Records to use:
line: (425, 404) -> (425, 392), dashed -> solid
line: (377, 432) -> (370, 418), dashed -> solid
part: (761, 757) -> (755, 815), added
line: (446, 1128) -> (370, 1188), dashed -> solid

* * *

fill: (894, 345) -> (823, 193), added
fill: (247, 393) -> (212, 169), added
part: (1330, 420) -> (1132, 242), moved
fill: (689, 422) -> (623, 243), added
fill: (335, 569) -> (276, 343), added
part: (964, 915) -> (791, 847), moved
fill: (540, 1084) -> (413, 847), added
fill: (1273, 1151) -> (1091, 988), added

Work task: Would you output, from the records above, exactly the run of lines that starts at the line containing "part: (1330, 420) -> (1132, 242), moved" and ends at the line containing "fill: (1273, 1151) -> (1091, 988), added", and only that run?

Result of the task:
part: (1330, 420) -> (1132, 242), moved
fill: (689, 422) -> (623, 243), added
fill: (335, 569) -> (276, 343), added
part: (964, 915) -> (791, 847), moved
fill: (540, 1084) -> (413, 847), added
fill: (1273, 1151) -> (1091, 988), added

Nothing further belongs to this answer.